Para que não haja qualquer tipo de ambiguidade no meu propósito permitam que comece por citar uma das maiores figuras do combate contra a pena de morte, Victor Hugo: “A pena de morte é a expressão especial e eterna da barbárie.”

 

O princípio que rege este texto é pois claro: Toda e qualquer condenação à morte, onde quer que ela seja pronunciada, é uma barbaridade.

Não há execuções “limpas”, justas e muito menos formas “humanas” de matar.

 

Como diz Robert Badinter, o homem que aboliu a pena de morte em França há apenas trinta anos, “a abolição da pena de morte é sempre uma vitória moral do homem sobre si próprio”.

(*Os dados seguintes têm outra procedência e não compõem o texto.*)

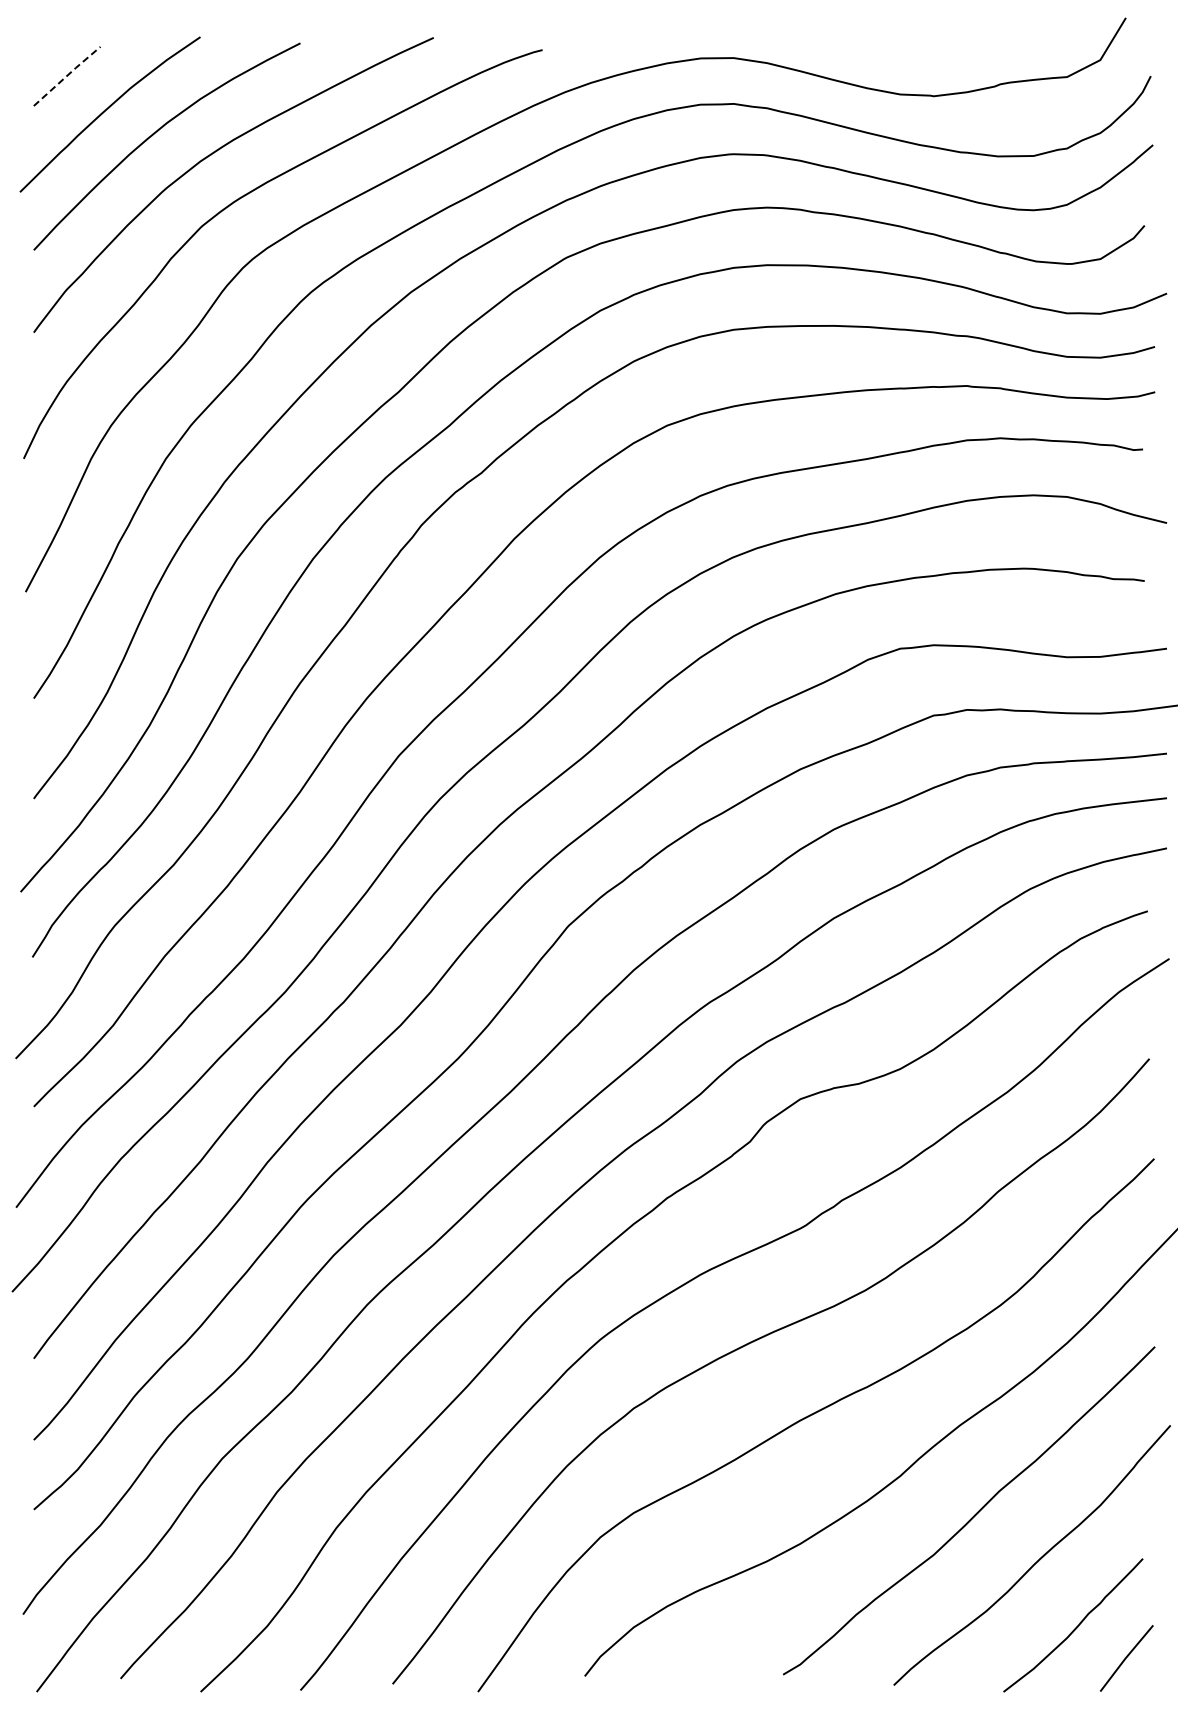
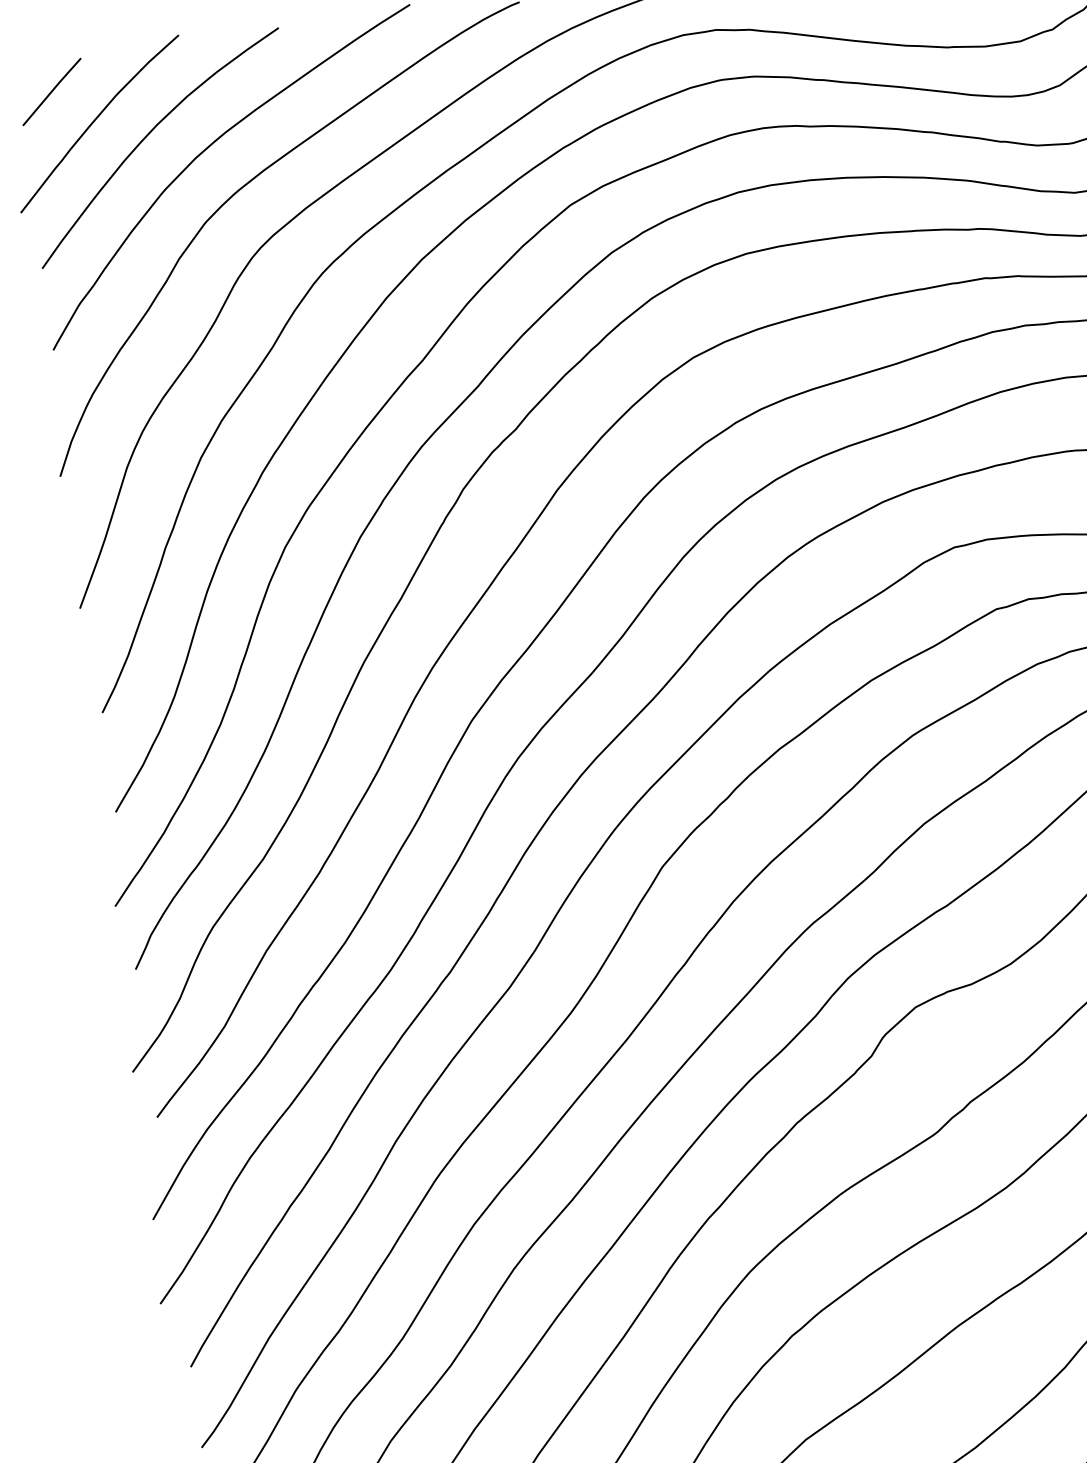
line: (67, 75) -> (52, 91), dashed -> solid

A minha indignação, a minha repulsa por semelhante acto de cobardia é por isso a mesma, sempre.

 

Dito isto, não posso, no entanto, deixar de constatar que a condenação à morte por lapidação é um dos muitos exemplos do requinte criativo no horror de que a mente humana provou ser capaz todo ao longo da sua história.

 

Encontramos referências a execuções por lapidação na mitologia clássica, no Antigo e no Novo Testamento, no Talmud. Curiosamente parece que o Corão não faz qualquer referência a este suplício mas logo leis islâmicas se apressaram a recupera-lo.

Hoje em dia são cerca de dez os regimes que ainda prevêem no seu código penal esta forma de execução, normalmente pública pois pretende-se que seja um castigo exemplar.

 

Não se trata por isso de avaliar aqui nem religiões, nem regimes por muitas dúvidas e profundas discordâncias que se possam legitimamente ter. E tenho.

 

Fazer qualquer tipo de recuperação política ou ideológica da defesa de Sakineh, pois é obviamente do caso dela que se trata, é participar no que a noção de “exemplaridade” tem de mais monstruoso por ser a negação do primeiro dos direitos de todo o ser humano, o facto de ser uma vida particular e única.

 

Sou a primeira a lamentar que a comunidade internacional não se emocione da mesma forma contra todas as execuções capitais e que o nome dos condenados não seja de todos conhecidos como é agora o caso de Sakineh.

Esse facto, até pelo exemplo do caso de Amina Lawal em 2005, não nos deve coibir de nos mobilizarmos para tentar salvar esta vida em particular.

 

Também recuso o debate sobre a forma, mais que duvidosa, como decorreu o seu processo pois é o princípio da condenação à morte por lapidação que contesto. Mesmo que o processo tivesse decorrido em total conformidade com a lei iraniana, a atrocidade de apedrejar uma mulher até à morte por adultério, crime considerado por esta mais grave do que o homicídio, não seria menor.

 

Num dos muitos textos de apoio a Sakineh Mohammadi Ashtiani que têm surgido pode ler-se: mata-se com pedras, salva-se com palavras.

 

Por isso, para além de participar na mobilização prevista para o próximo dia 28 em Lisboa, achei que devia juntar-me às palavras que, um pouco por todo o mundo, estão a ser recolhidas para salvar Sakineh.